PHOENIX — The Arizona Center for Investigative Reporting, a nonprofit investigative newsroom that focuses on statewide accountability reporting, has received a second round of funding from the Ethics and Excellence in Journalism Foundation.
The $100,000 grant will help AZCIR continue its data analysis service for partner newsrooms while growing the Center’s capacity to produce multimedia-rich content across media platforms.
AZCIR is the state’s only nonprofit newsroom dedicated to statewide accountability journalism. The Center’s mission is to become a hub for original and collaborative investigative reporting, working with newsrooms in Arizona and the Southwest to produce in-depth coverage on important public policy issues.
“This second round of funding will help us continue doing journalism that matters in Arizona,” said Brandon Quester, AZCIR’s executive director and editor. “We’re incredibly thankful to have such generous support and we look forward to expanding our role as an independent voice in Arizona’s media landscape.”
The Ethics and Excellence in Journalism Foundation is based in Oklahoma City and has provided startup funding for investigative journalism nonprofits across the U.S. It’s mission is to “invest in the future of journalism by building the ethics, skills and opportunities needed to advance principled, probing news and information.” It was established in 1982 by the late Edith Kinney Gaylord, a pioneering female journalist who was the first woman to work as a general news reporter for the Associated Press.
In addition to Quester, AZCIR’s board members include Paula Casey, executive director of the Arizona Newspapers Association, Stephen K. Doig, a Pulitzer Prize-winning investigative journalist and Knight Chair in Journalism professor at Arizona State University’s Walter Cronkite School of Journalism and Mass Communication, and Josh Hoffner, the Southwest News Editor for the Associated Press.
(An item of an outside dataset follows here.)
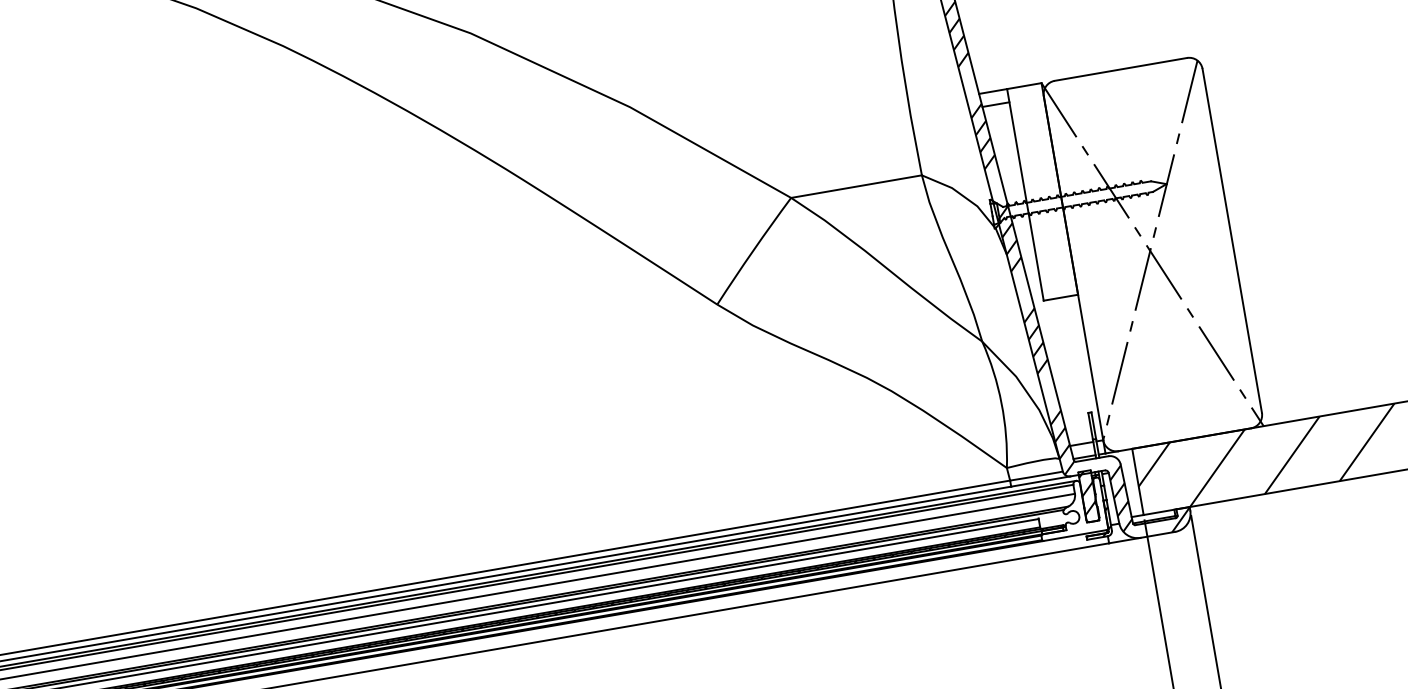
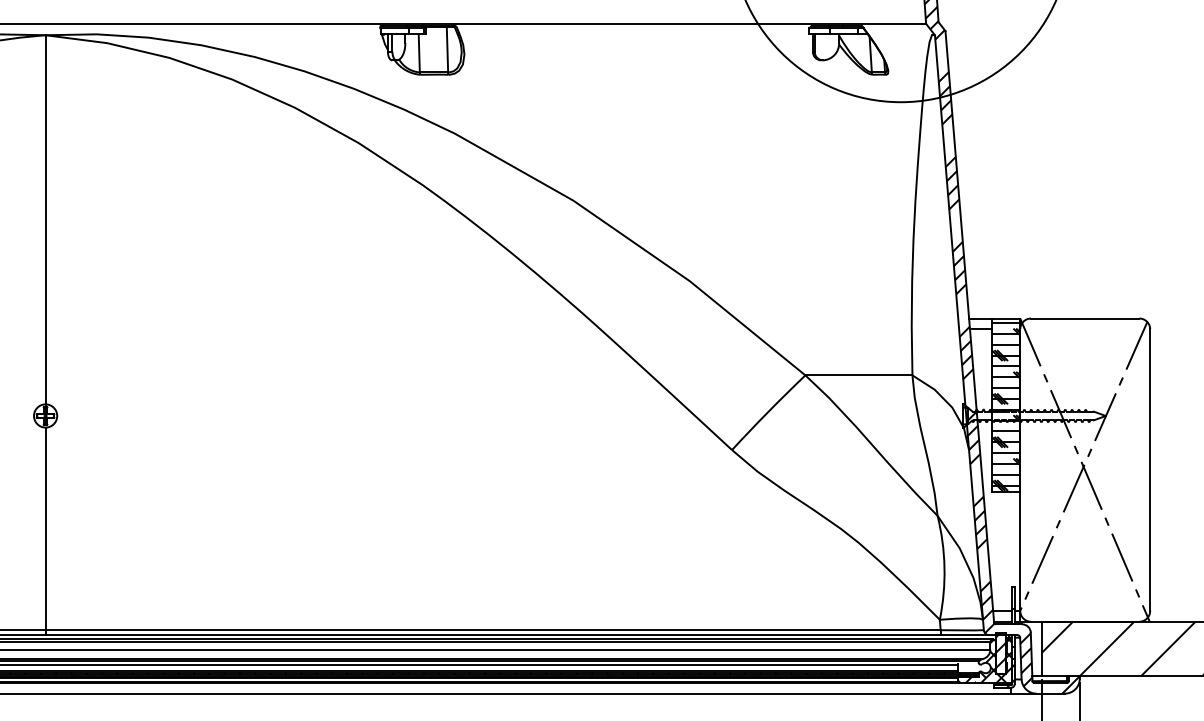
hatch: (1043, 193) -> (1006, 406), added
hatch: (1070, 508) -> (984, 660), added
A Journalism Advisory Committee also supports AZCIR’s efforts and is chaired by Leonard Downie Jr., vice president at large of The Washington Post, where he served as executive editor from 1991 to 2008, and Weil Family Professor of Journalism at the Cronkite School. Other committee members include newsroom professionals and educators from throughout Arizona.
In addition to the $100,000 Ethics and Excellence in Journalism Foundation grant, AZCIR has received project grants from the John S. and James L. Knight Foundation in coordination with Arizona State University’s Walter Cronkite School of Journalism and Mass Communication, and from the Fund for Investigative Journalism, Investigative Reporters and Editors and Google Ideas, the Harnisch Foundation, and individual donations.